Где-то в 1992 году я позвонил Мариану Николаевичу, когда был в Москве. Как-то сидя у Евгении Самойловны, когда она говорила по телефону, я у нее на столе увидел Livret d`accueil Союза писателей. Там был адрес и телефон М. Н. Ткачёва. Евгения Самойловна сразу сказала: «Ну так позвони». Я в эту же секунду вытащил из кармана мобильник. (В Москве, в 1992 году!!!!! Вот в самом деле что с нашими воспоминаниями происходит-то! Я почти физически помню, как звонил из Ленинграда в Гатчину по мобильнику в 90-е годы, как посылал Марине e-mails со старой Toshibы с Windows-98 в ту эпоху, когда она еще была girlfriend, т. е. до 1992 г. Помню вопреки совершенной абсурдности этих воспоминаний.) Короче, в ту же секунду я ему позвонил, и он мне тут же сказал «приезжай вечером».

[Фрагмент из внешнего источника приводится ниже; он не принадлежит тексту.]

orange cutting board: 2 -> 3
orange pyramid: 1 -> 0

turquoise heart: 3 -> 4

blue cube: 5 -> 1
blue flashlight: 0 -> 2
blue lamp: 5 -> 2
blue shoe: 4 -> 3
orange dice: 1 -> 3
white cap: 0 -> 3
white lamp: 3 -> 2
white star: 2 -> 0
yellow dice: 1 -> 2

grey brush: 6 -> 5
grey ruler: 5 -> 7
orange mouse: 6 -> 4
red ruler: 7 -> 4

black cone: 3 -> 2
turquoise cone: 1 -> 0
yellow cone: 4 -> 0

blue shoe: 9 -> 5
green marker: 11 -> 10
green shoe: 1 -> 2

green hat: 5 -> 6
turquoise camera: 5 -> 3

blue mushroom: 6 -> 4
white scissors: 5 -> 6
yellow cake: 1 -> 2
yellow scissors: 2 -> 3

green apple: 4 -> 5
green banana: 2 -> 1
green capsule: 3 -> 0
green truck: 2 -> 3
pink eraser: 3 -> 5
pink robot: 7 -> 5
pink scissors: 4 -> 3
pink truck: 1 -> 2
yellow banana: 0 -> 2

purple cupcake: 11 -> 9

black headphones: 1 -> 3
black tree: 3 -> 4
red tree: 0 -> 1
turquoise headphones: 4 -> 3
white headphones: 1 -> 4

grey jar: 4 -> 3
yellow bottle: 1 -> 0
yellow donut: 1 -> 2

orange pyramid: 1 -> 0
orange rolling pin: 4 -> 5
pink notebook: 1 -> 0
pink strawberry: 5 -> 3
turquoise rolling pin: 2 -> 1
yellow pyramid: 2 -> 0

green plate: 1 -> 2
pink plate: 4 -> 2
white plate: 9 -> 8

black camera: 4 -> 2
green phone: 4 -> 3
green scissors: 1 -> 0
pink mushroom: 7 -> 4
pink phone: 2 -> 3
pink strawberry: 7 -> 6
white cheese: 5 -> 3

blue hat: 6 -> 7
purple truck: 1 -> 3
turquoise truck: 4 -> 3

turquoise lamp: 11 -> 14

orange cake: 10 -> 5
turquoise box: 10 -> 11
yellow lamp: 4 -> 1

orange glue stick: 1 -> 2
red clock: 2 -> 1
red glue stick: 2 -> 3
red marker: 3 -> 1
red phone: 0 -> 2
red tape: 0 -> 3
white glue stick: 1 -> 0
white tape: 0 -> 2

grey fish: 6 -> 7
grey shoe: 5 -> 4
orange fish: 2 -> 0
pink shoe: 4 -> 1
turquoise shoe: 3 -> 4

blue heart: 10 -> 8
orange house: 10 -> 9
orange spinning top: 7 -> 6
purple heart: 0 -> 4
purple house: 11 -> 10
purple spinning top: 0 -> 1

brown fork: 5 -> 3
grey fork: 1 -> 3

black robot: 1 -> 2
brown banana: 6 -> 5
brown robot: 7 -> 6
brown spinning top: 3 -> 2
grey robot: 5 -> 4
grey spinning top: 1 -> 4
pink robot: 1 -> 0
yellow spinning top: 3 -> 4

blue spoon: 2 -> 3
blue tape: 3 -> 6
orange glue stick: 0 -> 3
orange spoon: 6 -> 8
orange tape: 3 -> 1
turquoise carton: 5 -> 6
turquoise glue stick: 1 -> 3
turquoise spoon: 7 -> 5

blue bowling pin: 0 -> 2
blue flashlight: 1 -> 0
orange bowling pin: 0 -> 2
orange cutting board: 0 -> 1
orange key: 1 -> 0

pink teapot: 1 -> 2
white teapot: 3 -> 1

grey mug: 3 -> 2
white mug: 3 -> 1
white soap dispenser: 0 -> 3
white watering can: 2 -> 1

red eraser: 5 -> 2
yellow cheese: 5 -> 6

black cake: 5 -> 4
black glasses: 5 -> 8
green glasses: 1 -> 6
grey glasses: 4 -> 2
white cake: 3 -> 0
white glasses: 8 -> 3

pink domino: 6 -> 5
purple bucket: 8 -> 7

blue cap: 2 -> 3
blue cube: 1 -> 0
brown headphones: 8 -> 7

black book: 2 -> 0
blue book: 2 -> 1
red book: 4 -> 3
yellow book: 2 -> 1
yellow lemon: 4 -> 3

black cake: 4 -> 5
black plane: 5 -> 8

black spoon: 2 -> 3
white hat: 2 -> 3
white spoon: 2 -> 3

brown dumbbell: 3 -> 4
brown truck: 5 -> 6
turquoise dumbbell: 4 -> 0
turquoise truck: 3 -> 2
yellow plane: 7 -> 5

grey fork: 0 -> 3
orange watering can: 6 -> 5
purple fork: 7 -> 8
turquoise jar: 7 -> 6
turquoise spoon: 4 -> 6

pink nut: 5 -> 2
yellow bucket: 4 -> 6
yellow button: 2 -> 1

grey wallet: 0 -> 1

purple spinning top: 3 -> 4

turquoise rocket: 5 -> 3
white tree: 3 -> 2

И вот в тот же вечер я его и увидел. Его и Инну. Забавно! Старые детские воспоминания сконденсировались в реального человека и человек оказался совсем таким же, каким он в этих воспоминаниях и был. Только добавились краски. Видимо, в воспоминаниях других людей, которые будут в этой же книжке, его фигура будет описана профессионально. Я же совершенный дилетант и не смогу даже и близко «нарисовать» его портрет, чтобы было узнаваемо. Когда я пришел, он и Инна были дома уже какое-то время, а я привык к тому, что человек у себя дома одевается достаточно просто. Ткачёв и был одет просто – не в пиджак, но и в домашней одежде был некий элемент изящества. У вас в «Парне из Сивцева Вражка» сказано, что в нем сочетались одесский босяк и английский аристократ. Я правильно цитирую? Ни того ни другого я лично в нем не видел. Манеры в целом укладывались в одесский middle class, но не 70–80-х годов, а, видимо, 20–30-х. Но при этом был некий романтический колорит Востока – Вьетнама, Китая… Разные статуэтки стояли в разных местах квартиры. Это мне сразу напомнило перламутровую шкатулку времен моего детства, и я почти заплакал. (Шкатулка эта сейчас в Jerusaleme у моей дочки и в виде неясных воспоминаний должна перейти моему внуку, если он ее не сломает.)